The largest cause of silent film loss was intentional destruction, as silent films were perceived as having little or no commercial value after the end of the silent era by 1930. Film preservationist Robert A. Harris has said, "Most of the early films did not survive because of wholesale junking by the studios. There was no thought of ever saving these films. They simply needed vault space and the materials were expensive to house."[5]

...

Before the eras of television and later home video, films were viewed as having little future value when their theatrical runs ended. Thus, again, many were deliberately destroyed to save the space and cost of storage; many were recycled for their silver content. Many Technicolor two-color negatives from the 1920s and 1930s were thrown out when the studios refused to reclaim their films, still being held by Technicolor in its vaults. Some prints were sold either intact or broken into short clips to individuals who bought early novelty home projection machines and wanted scenes from their favorite movies to play for guests or family members.
As a consequence of this widespread lack of care, the work of many early filmmakers and performers has made its way to the present in fragmentary form. A high-profile example is the case of Theda Bara. One of the best-known actresses of the early silent era, she made 40 films, but only three and a half are now known to exist. Clara Bow was equally celebrated in her heyday, but twenty of her 57 films are completely lost and another five are incomplete.[8] Once-popular stage actresses such as Pauline Frederick and Elsie Ferguson who made the jump to silent films are now largely forgotten with a minimal archive to represent their careers; fewer than ten movies exist from Frederick's 1915-1928 work, and Ferguson has just two surviving films, one from 1919 and one from 1930. This is preferable to the fate of the stage actress and Bara rival Valeska Suratt, whose entire film career has been lost. Western hero, William Farnum, like Bara and Suratt a Fox player, was one of the four big Western actors rivaling William S. Hart, Tom Mix and Harry Carey. Farnum has about three of his Fox films extant.
posted by entropicamericana at 12:41 PM on March 2, 2014 [3 favorites]

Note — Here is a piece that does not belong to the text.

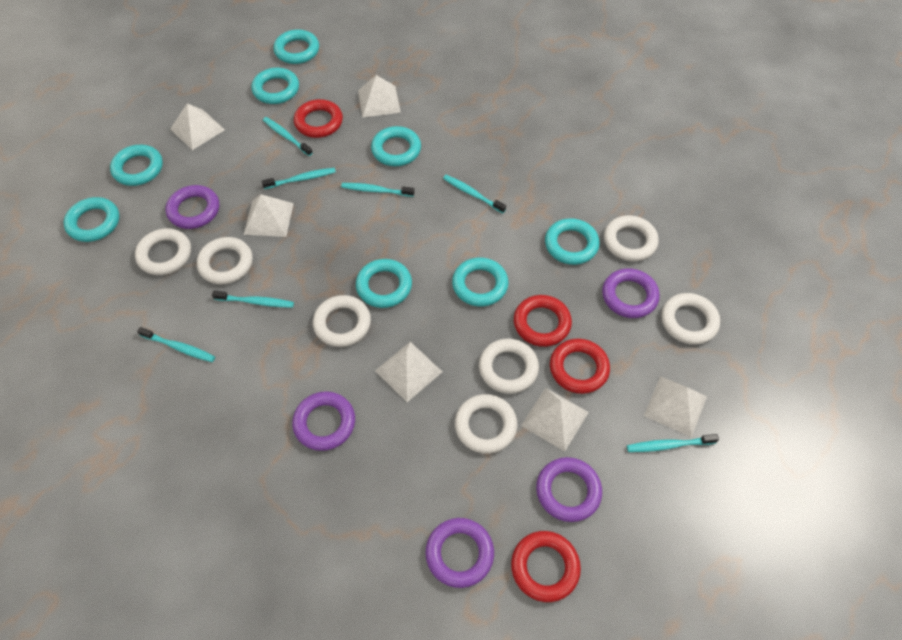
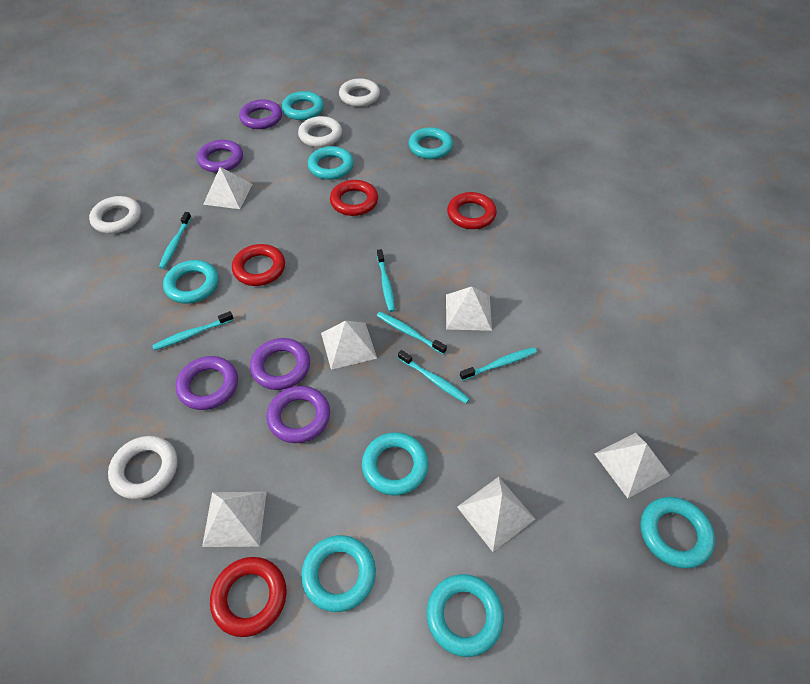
turquoise toothbrush: 7 -> 6
white ring: 7 -> 4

The article sort of espoused LTO tapes for long-term storage, and I felt like running some numbers. I glanced at prices on Amazon and Newegg. For a given volume, LTO-5 tapes (10 for $253, 1.5 terabytes on each) cost around half of the equivalent in three-terabyte hard drives ($102). The cost of LTO drives is sort of ridiculous, though: into four figures, with the cheapest LTO-5 drive being around $1770. With that in mind, the crossover point for tapes being cheaper is around 120 terabytes.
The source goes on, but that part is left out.